Wu, Yue

Learning from Human Feedback: Ranking, Bandit, and Preference Optimization

2024

Wu, Yue
Advisor(s): Gu, Quanquan

Abstract

This dissertation investigates several challenges in artificial intelligence (AI) alignment and reinforcement learning (RL), particularly focusing on applications when only preference feedback is available. Learning from preference feedback has been one central problem across different fields such as ranking, recommendation systems, and social choice theory. Recently, reinforcement learning from human feedback (RLHF) has also shown its strong potential in utilizing weakly supervised human data (preference feedback) and its ability to encode human values into machine learning models accurately.
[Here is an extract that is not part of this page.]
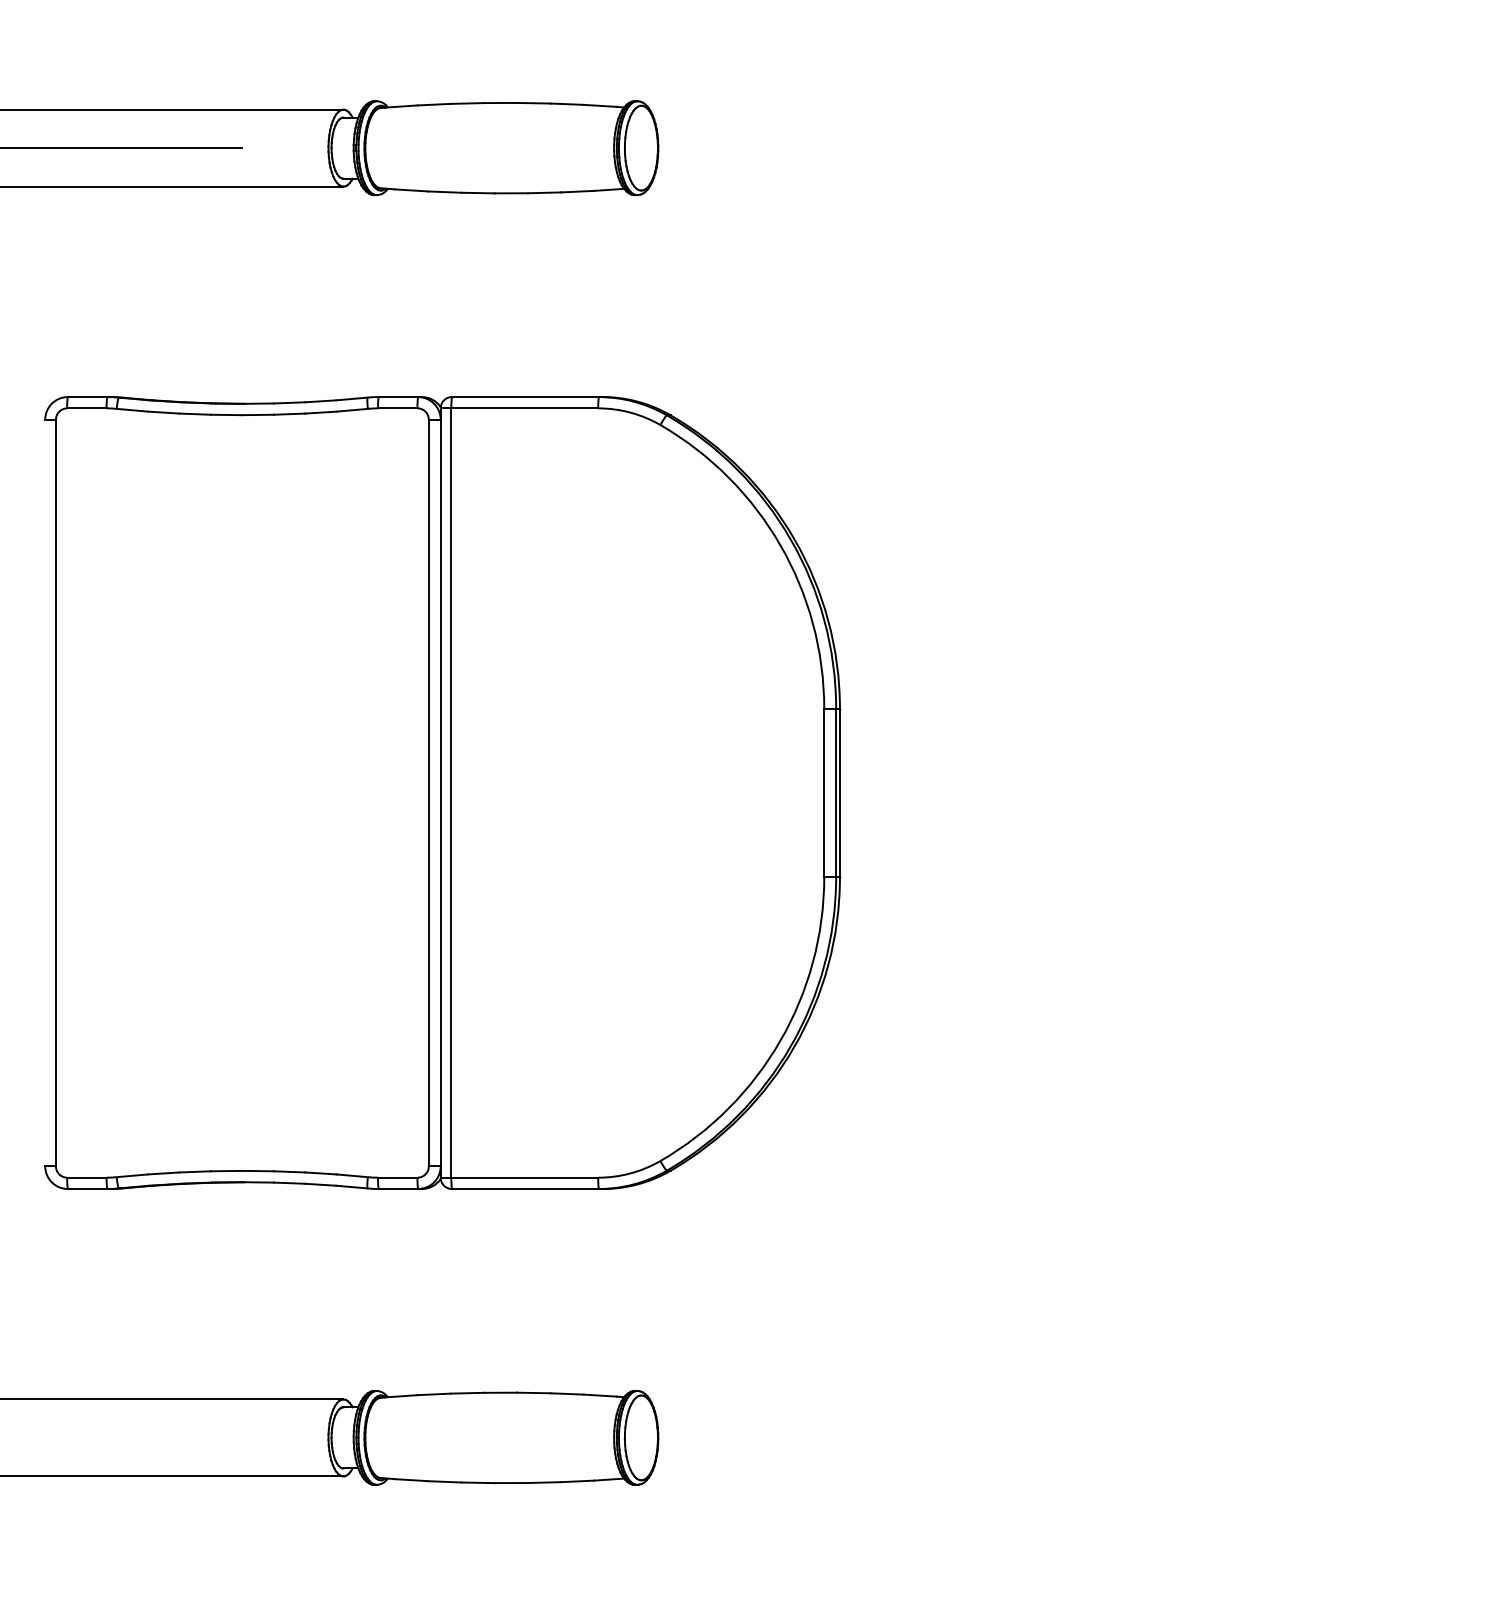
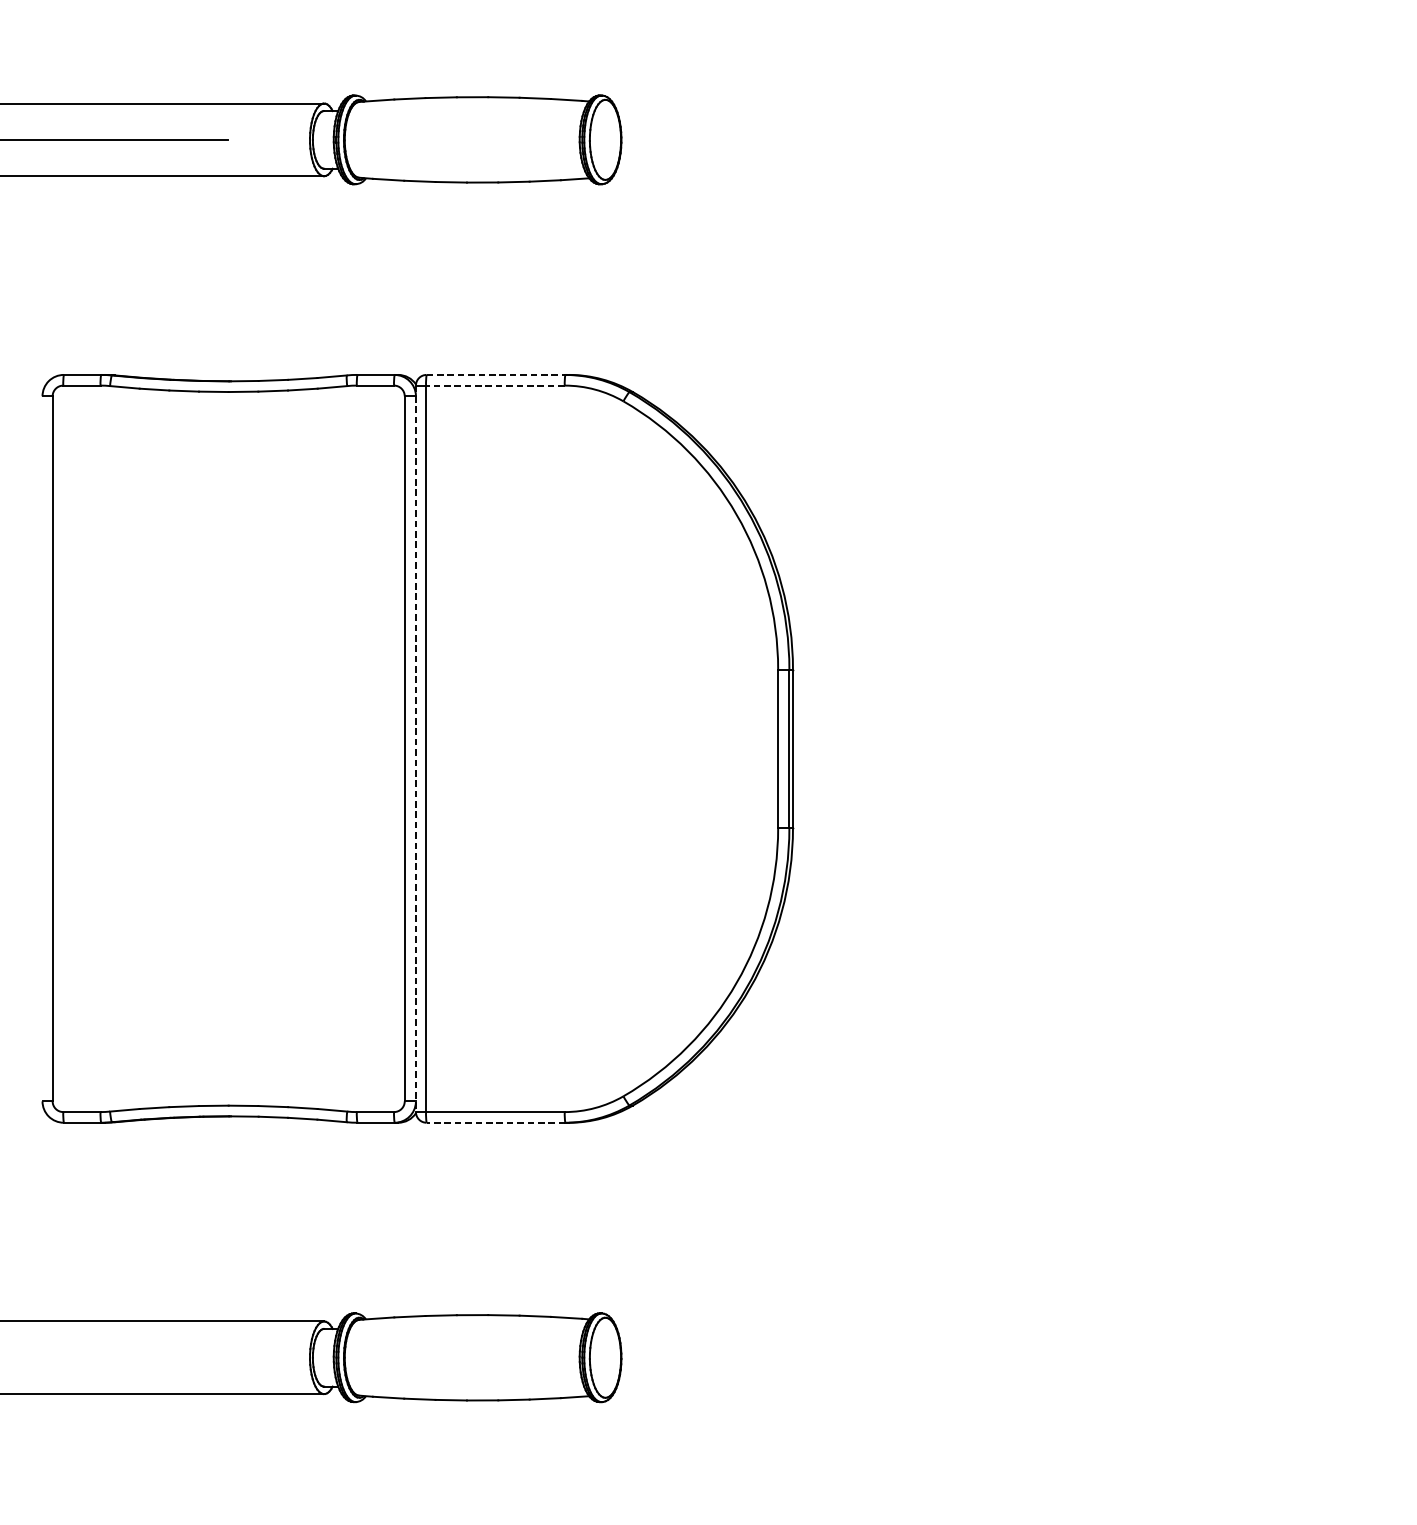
line: (525, 397) -> (496, 375), solid -> dashed
line: (524, 408) -> (495, 385), solid -> dashed
line: (440, 793) -> (415, 749), solid -> dashed
line: (524, 1189) -> (495, 1123), solid -> dashed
This dissertation aims to comprehensively characterize preference-based statistical learning, focusing on the sample complexity of ranking and preference model estimation and fine-tuning large language models.

The first part of the dissertation explores novel methods for the learning-to-rank problem. I studied learning to rank under the strong stochastic transitivity (SST) condition, a prevalent model without assuming a score for each option. SST assumes that the accuracy of the comparison between two items increases as the disparity in their quality widens. I proposed one of the first adaptive approaches that can effectively aggregate the feedback from different human labelers and illustrated how the relationship between the number of human queries and resulting performance depends on the properties of the human labelers. I further follow up in this direction with my collaborators and provide active ranking algorithms that can work without strong stochastic transitivity. We developed novel algorithms under this practical yet harder setting. Our efficient algorithm requires fewer human queries compared with algorithms designed with stronger assumptions. The algorithm is provably optimal.

The second part focuses on preference learning without transitivity assumption. In reality, humans rarely make consistent comparisons and often demonstrate contradicting preferences such as a loop within the preference relations. I considered the most general setting where there is no transitivity at all. I proposed algorithms that identify the Borda winner, an optimal choice even when a true underlying rank does not exist. I showed the algorithm enjoys minimum regret, a notion that trades between exploration and exploitation. This result sheds light on the fundamental difficulty and cost of recovering human preferences under the fewest assumptions.

The third part also focuses on preference learning without transitivity assumption, but instead considers an alternative definition of learning objective, the von Neumann winner. I first formulate the general preference as a game environment where two players aim to win over each other and then present an algorithmic framework that can solve this game in a self-play manner asymptotically. The algorithm is then extended to the task of fine-tuning large language models and shows remarkable empirical performance.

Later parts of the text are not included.